EDITORIAL

Holy Week, a time to be fools for Christ

Posted

With Palm Sunday falling on April 1, Holy Week begins this year on April Fools’ Day. Throughout the secular world, the occasion is merely a day to perform tricks and play pranks upon unsuspecting friends.

But for the Christian world, April 1, 2012 is the beginning of one of the most sacred times of the year. Palm Sunday begins the week with Jesus’ triumphant entry into Jerusalem – yet we know this glorious beginning leads to his suffering and death upon the cross. The cross was seen as a scandal to the Jews and as folly to the Greeks, St. Paul tells us in his epistle to the Corinthians. Even today many in our increasingly secular world consider people of faith as fools and the subject of folly.

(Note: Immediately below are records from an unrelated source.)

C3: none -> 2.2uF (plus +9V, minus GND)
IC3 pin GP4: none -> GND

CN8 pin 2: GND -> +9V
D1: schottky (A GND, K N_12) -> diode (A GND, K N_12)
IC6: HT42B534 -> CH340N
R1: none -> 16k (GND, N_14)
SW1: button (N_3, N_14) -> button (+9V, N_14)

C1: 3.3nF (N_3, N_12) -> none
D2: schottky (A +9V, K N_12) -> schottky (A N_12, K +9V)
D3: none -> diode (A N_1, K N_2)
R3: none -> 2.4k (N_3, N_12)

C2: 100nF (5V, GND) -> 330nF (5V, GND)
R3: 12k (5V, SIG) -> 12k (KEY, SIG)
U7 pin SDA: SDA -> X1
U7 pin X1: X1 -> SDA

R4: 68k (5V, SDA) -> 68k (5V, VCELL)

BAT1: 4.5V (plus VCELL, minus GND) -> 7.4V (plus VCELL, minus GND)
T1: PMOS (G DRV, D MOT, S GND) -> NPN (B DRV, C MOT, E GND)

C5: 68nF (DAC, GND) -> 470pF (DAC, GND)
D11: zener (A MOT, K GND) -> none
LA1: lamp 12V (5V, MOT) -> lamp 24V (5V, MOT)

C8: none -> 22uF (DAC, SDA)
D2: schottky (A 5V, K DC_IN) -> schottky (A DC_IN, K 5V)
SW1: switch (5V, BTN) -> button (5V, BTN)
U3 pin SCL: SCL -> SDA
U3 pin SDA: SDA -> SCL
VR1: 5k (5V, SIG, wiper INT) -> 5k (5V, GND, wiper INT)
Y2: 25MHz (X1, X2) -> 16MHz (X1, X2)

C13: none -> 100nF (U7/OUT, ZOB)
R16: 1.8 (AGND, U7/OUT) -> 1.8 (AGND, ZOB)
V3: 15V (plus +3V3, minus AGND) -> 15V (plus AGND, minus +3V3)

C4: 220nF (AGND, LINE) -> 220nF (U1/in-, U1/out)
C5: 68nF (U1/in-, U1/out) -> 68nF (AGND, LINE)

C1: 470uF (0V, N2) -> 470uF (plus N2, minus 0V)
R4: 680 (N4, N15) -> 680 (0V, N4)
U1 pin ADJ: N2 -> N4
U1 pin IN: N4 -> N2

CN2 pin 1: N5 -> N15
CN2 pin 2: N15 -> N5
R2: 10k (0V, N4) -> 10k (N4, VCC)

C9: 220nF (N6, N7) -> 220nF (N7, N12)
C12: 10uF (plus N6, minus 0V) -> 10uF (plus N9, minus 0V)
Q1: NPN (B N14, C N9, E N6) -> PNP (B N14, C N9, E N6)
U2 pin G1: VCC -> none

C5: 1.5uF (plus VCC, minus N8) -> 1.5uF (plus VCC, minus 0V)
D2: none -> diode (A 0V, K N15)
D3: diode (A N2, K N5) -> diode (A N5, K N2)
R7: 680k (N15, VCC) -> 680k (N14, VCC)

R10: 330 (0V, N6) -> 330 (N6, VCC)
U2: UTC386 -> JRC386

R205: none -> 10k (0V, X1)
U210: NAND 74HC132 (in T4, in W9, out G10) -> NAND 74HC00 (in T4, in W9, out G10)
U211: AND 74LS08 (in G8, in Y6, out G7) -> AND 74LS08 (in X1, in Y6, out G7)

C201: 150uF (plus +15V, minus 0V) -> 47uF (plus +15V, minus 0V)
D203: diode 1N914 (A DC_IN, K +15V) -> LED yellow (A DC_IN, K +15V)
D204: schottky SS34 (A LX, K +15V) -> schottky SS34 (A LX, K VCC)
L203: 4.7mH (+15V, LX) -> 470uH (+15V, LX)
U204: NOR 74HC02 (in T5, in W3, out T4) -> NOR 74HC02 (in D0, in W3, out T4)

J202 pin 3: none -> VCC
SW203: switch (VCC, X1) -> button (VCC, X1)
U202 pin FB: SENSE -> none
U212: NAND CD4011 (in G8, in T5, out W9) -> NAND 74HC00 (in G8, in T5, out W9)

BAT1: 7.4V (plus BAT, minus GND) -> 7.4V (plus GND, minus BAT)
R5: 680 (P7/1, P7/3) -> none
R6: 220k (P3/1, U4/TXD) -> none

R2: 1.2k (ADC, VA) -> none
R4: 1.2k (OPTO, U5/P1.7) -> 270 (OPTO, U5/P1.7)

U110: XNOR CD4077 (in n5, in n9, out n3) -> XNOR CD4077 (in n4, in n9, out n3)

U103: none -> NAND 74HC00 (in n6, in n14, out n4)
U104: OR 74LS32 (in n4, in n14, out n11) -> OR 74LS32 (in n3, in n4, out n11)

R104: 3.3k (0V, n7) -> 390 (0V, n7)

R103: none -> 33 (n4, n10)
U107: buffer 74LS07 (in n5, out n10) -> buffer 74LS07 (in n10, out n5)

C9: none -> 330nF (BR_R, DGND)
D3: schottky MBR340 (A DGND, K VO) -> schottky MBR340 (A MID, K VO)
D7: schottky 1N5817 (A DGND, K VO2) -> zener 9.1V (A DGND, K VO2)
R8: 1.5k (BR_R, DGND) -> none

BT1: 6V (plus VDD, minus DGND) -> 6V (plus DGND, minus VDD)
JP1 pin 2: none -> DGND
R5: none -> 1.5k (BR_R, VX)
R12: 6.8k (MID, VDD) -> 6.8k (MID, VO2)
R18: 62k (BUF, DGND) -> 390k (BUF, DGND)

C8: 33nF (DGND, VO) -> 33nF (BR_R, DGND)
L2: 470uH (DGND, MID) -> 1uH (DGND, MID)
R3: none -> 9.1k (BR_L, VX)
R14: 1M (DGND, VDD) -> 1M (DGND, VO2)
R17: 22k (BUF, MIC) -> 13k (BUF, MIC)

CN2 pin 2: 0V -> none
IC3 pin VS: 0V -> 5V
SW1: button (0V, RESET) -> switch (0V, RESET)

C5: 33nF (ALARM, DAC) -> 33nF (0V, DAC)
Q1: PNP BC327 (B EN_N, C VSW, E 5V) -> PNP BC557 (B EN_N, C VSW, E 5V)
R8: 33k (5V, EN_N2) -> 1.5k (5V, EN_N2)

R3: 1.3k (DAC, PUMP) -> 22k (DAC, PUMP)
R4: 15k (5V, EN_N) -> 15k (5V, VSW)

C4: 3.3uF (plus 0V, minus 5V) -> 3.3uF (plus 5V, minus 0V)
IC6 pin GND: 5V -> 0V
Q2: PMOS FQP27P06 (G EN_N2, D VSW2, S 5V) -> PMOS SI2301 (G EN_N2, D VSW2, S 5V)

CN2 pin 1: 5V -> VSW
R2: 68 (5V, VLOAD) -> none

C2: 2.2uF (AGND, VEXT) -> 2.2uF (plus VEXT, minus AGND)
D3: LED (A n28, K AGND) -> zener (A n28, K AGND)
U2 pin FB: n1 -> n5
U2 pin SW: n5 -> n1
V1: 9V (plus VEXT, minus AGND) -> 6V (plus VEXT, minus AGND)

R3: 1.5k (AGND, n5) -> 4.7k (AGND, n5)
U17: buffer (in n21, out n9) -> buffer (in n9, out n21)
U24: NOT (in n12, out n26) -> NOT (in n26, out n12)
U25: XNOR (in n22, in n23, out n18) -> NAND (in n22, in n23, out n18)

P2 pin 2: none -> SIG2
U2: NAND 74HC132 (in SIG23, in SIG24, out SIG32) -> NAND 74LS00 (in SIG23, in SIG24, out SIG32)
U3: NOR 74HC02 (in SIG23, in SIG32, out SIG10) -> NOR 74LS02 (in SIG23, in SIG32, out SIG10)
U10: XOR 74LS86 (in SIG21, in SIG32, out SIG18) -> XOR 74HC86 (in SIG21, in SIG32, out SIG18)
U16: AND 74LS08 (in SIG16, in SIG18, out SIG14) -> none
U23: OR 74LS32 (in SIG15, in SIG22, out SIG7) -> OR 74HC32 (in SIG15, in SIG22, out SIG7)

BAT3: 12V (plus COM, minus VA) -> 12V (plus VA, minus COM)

For God to take on a human nature and willingly die for the sins of his people is considered foolish in the eyes of the world. The Romans and Jewish leaders thought Jesus a fool to urge people to "love their enemies” and to "turn the other cheek." Throughout history, the followers of Christ have been labeled fools, from the martyrs who preferred death rather than renounce their faith to those who today continue to stand for the sanctity of human life and the dignity of the human person. “We are fools for Christ's sake," said St. Paul. In the words of the late Archbishop Fulton Sheen, to be a fool for Christ is the greatest compliment the world can give a person of faith.

"Divine Folly is wiser than the wisdom of man," the Apostles tell us. April Fools' Day ushers in Holy Week, a time of foolishness and folly for many of the men and women of the secular world who live without faith and hope. For them, the cross is foolishness but for the faithful the truth of the cross, the truth of Good Friday and the truth of the Crucifixion is that without the cross there can be no crown. Without Good Friday there can be no Easter Sunday. If the world considers Jesus Christ and his Crucifixion folly and if it sees our faith as foolish, then we have nothing to fear for our destiny and our final home is not this world but the other world of heaven.

We are reminded in the Scriptures that “Christ Jesus, who, though he was in the form of God, did not regard equality with God something to be grasped. Rather, he emptied himself, taking the form of a slave, coming in human likeness; and found human in appearance, he humbled himself, becoming obedient to death, even death on a cross.” April Fools’ Day begins the week that changed the world. Let us all truly be fools for Christ this Holy Week.